Diffusées récemment par la famille et les autorités, ces images ont relancé avec force les questions sur les circonstances de sa mort et l’erreur fatale des forces de l’ordre.
Henry Nowak, étudiant britannique d’origine polonaise en première année de comptabilité et finance à l’université de Southampton, a été assassiné dans la nuit du 3 au 4 décembre 2025 à Portswood.
Il rentrait tranquillement d’une soirée avec ses coéquipiers de l’équipe de football universitaire. Quelques instants avant l’attaque, Henry filmait déjà sur Snapchat un homme armé d’un grand couteau de 21 cm (un shastar, lame bien plus grande qu’un simple kirpan cérémoniel sikh).
La situation dégénère : Vickrum Digwa, 23 ans, le poursuit et le poignarde à cinq reprises – une blessure mortelle à la poitrine et d’autres aux jambes. Henry, perdant son sang, tente de fuir, escalade une clôture, appelle à l’aide et répète qu’il a été poignardé.
Il s’effondre dans la rue, couvert de sang, en train de se noyer dans son propre sang.
C’est là que la vidéo des bodycams change tout et révèle qui a menti, et pourquoi la police a commis une erreur tragique. Digwa, l’agresseur, appelle la police et ment délibérément : il accuse Henry d’avoir lancé une agression raciale contre lui (un « mensonge vicieux » selon l’accusation au procès) et d’avoir commencé la bagarre.
Les policiers arrivent, croient cette version sans vérifier l’état évident de la victime (blessures visibles, sang partout, difficulté à respirer).

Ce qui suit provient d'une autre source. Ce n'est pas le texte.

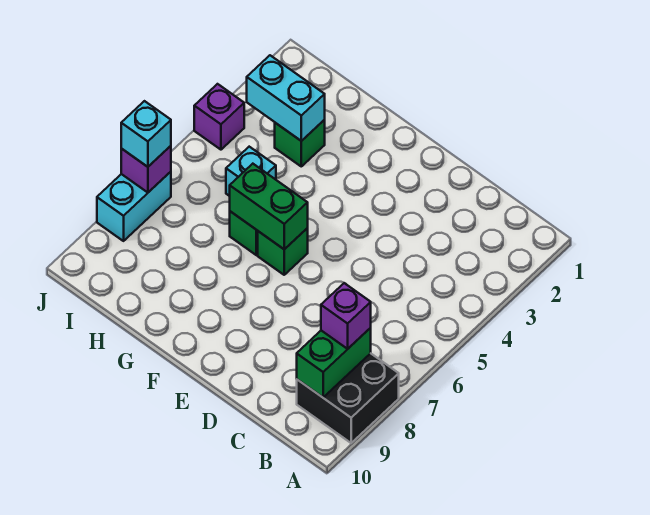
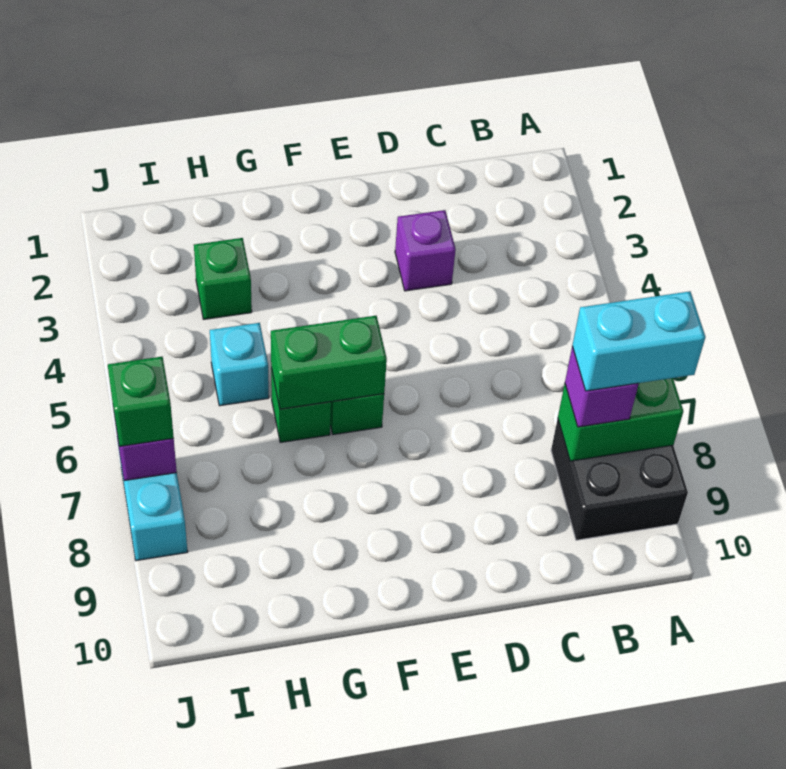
green brick B8:B9 level 2 -> green brick A8:B8 level 2
cyan brick H3:I3 level 2 -> cyan brick A8:B8 level 4
purple brick J4 level 1 -> purple brick D3 level 1
cyan brick J7 level 3 -> green brick J7 level 3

Au lieu de lui porter secours immédiatement, ils traitent Henry comme le suspect : ils le menottent, le traînent sur le gravier, lui lisent ses droits et l’arrêtent formellement pour agression.

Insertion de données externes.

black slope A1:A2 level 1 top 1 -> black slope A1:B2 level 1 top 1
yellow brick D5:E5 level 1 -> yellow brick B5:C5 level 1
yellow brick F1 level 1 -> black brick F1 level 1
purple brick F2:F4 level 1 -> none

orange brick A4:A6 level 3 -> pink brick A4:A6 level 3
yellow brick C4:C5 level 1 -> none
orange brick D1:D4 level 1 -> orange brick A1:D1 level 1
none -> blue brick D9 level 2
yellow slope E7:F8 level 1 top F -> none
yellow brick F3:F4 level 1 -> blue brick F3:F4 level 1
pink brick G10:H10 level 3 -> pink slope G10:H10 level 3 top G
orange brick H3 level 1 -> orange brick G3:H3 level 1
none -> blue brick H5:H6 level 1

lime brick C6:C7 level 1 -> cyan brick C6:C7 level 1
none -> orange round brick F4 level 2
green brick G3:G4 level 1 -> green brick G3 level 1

Henry, dans ses derniers instants, supplie à plusieurs reprises. Il dit neuf fois
« I can’t breathe »
(« Je ne peux pas respirer »)
et indique à quatre reprises (au moins) qu’il a été poignardé.

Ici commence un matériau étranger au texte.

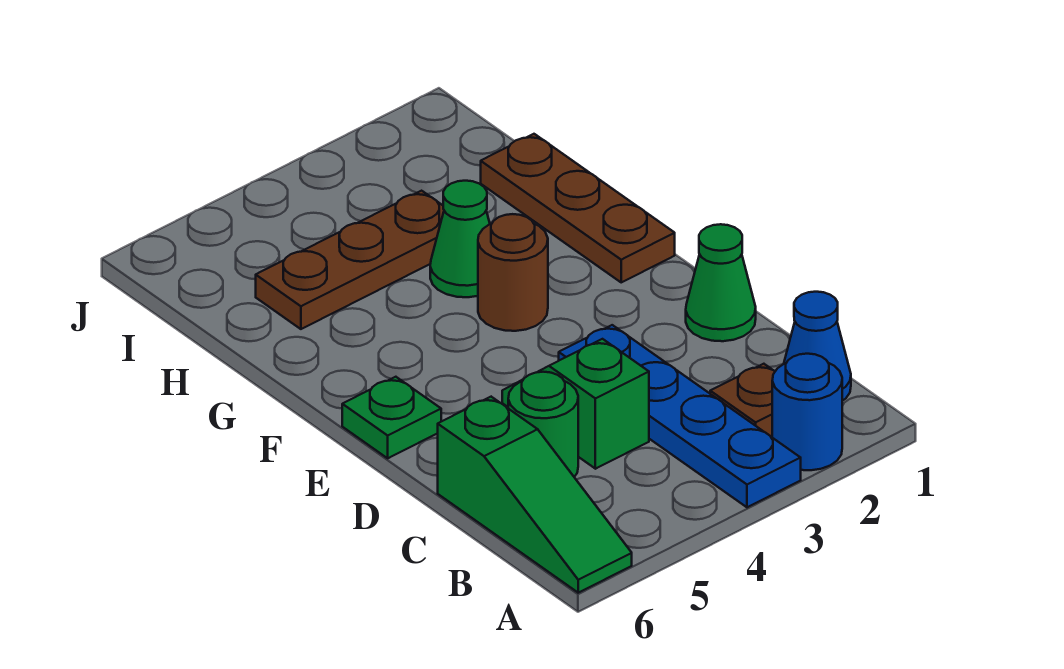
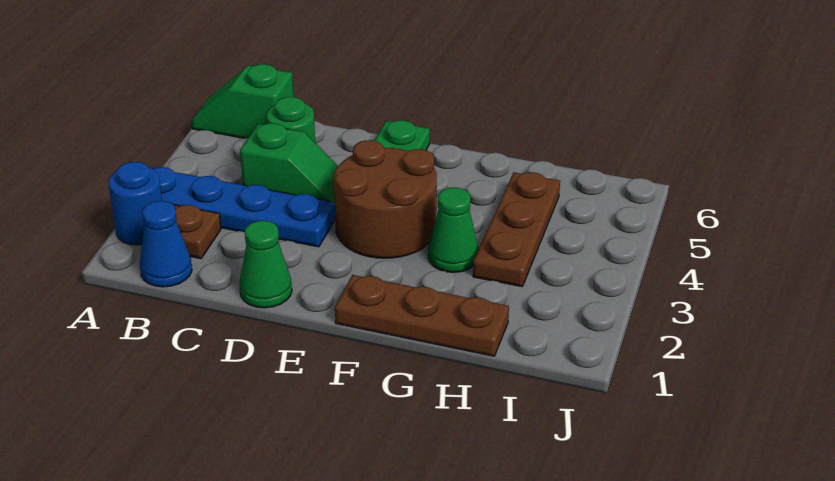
green slope A6:C6 level 1 top C -> green slope A6:B6 level 1 top B
brown round brick F3 level 1 -> brown round brick E3:F4 level 1

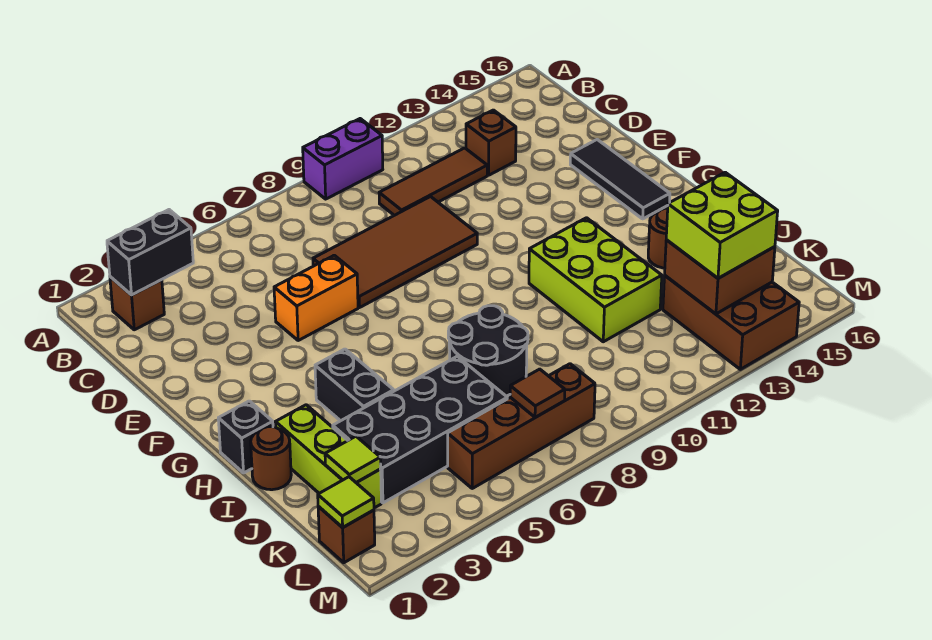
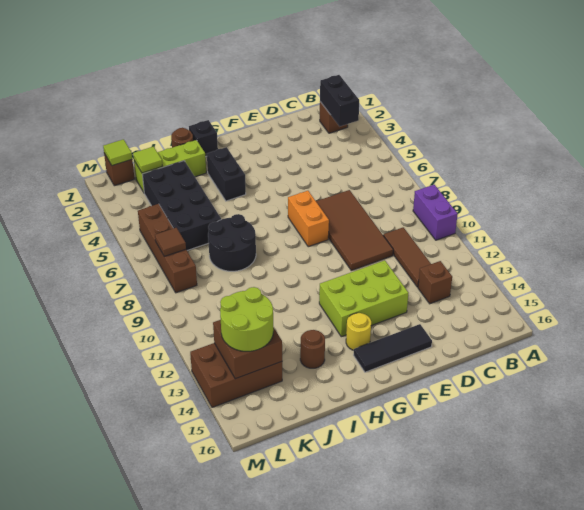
orange brick E5:E6 level 1 -> orange brick F7:F8 level 1
none -> yellow round brick G14 level 1
black brick H4:I4 level 1 -> black brick H3:H4 level 1
lime brick H11:J12 level 1 -> lime brick E12:G13 level 1
lime brick K13:L14 level 3 -> lime round brick K13:L14 level 3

La réponse d’un officier ?
« I don’t think you have, mate »
(« Je ne pense pas que tu l’aies été, mon pote »).
Ce n’est qu’après son effondrement total que les menottes sont retirées et que les premiers soins commencent.
Trop tard : Henry meurt sur place, 67 minutes après l’attaque. L’autopsie confirme une hémorragie interne massive due à la lame profonde.
La famille conteste fermement cette intervention policière.
Le père d’Henry, Mark Nowak, a pris la parole de manière émouvante et déchirante devant le tribunal de Southampton Crown Court après la condamnation de l’assassin. Dans une déclaration poignante aux côtés de sa fille Olivia et de la mère de Henry, Lucy Walsh, il a déclaré : « Henry nous a dit neuf fois qu’il ne pouvait pas respirer. Il a dit qu’il avait été poignardé quatre fois.